For the bankers, proprietary trading was a win-win situation: They were gambling with money that was insured by the FDIC, so if they lost too much, they could count on the government to make their depositors whole. And, since the banks themselves were necessary for American businesses, the government couldn't afford to let them fail. In other words, the roulette wheel was fully insured.
As the money train picked up steam, it also trickled down, in the form of ever-more-exotic subprime mortgages and ever-easier credit. This, in turn, pumped up the housing industry, which exploded with a steroidal burst of energy, pouring out houses for newly-approved homeowners eager to buy their little bit of the American dream.
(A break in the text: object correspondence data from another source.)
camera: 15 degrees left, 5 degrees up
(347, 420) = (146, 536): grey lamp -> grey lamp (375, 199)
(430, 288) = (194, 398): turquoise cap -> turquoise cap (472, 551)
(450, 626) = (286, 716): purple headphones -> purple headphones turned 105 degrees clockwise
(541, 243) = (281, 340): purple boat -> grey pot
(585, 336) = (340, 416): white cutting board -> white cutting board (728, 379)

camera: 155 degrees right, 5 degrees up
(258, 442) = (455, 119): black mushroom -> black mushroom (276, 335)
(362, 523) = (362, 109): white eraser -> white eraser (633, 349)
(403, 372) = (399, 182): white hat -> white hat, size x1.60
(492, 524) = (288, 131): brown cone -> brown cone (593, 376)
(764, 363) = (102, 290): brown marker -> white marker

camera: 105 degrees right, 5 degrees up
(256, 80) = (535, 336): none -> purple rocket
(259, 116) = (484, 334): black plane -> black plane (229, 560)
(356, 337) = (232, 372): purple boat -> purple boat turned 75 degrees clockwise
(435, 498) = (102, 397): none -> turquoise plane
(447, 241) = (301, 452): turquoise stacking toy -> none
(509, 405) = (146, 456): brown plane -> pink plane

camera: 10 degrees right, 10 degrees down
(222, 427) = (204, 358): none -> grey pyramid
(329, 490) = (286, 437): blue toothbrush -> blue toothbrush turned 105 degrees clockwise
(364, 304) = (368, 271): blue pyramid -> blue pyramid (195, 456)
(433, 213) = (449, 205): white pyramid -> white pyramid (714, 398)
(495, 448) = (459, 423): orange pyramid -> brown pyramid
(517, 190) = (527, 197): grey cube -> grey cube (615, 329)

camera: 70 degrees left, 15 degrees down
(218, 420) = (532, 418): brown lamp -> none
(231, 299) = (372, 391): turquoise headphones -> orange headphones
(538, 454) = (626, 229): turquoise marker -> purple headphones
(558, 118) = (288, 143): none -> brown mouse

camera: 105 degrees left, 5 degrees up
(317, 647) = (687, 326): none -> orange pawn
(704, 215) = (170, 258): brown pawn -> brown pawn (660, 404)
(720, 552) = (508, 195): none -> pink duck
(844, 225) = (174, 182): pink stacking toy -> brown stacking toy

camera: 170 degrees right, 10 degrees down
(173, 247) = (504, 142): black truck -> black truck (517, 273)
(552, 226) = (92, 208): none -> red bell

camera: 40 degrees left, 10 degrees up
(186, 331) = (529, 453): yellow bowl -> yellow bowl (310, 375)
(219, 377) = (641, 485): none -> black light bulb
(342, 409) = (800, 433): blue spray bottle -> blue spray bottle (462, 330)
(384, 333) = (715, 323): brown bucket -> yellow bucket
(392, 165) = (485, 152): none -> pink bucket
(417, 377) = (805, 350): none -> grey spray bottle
These new home buyers signed ever-shakier mortgages that got mixed into ever-riskier securities, that the banks then invested in. As the cycle gained steam, banks recorded record profits ... until the whole process came crashing down.
For a longer history of the Glass-Steagall Act and its final demise, see:
Take note of the key dates that eroded the Act. It started in 1986 when Alan Greenspan became the Fed Chairman. He cracked the door open, and then in 1996 the door was opened further. Then Citicorp merged with Travelers Insurance in anticipation of the repeal of Glass-Steagall.
Then GOP Senator Phil Gramm, chairman of the Banking Committee, conspired with Robert Rubin, Larry Summers, and others in the Clinton administration to push the repeal on behalf of Citicorp in 1999. The bankers had politicians on both sides of the aisle in their pockets.
"Just days after the administration (including the Treasury Department) agrees to support the repeal, Treasury Secretary Robert Rubin, the former co-chairman of a major Wall Street investment bank, Goldman Sachs, raises eyebrows by accepting a top job at Citigroup as Weill's chief lieutenant. The previous year, Weill had called Secretary Rubin to give him advance notice of the upcoming merger announcement. When Weill told Rubin he had some important news, the secretary reportedly quipped, "You're buying the government?"
So this whole process began in the year of Jubilee (the 120th Jubilee from Adam) from 1986-1987. The second big increase came in 1996, when we declared the Jubilee. The Glass-Steagall Act was repealed in November of 1999, shortly after Jesus' 2000th birthday and the birth of (prophetic) Manasseh.
This was the bankers' way of stealing money from the people. It was God's way of bringing down the whole banking system. The Twin Towers of Greed and Pride came down in 2001 as a sign of what was about to happen.
That is why I do not see any way out of this morass. In my view, Jehovah Tricky has used this banker greed to bring down Mystery Babylon.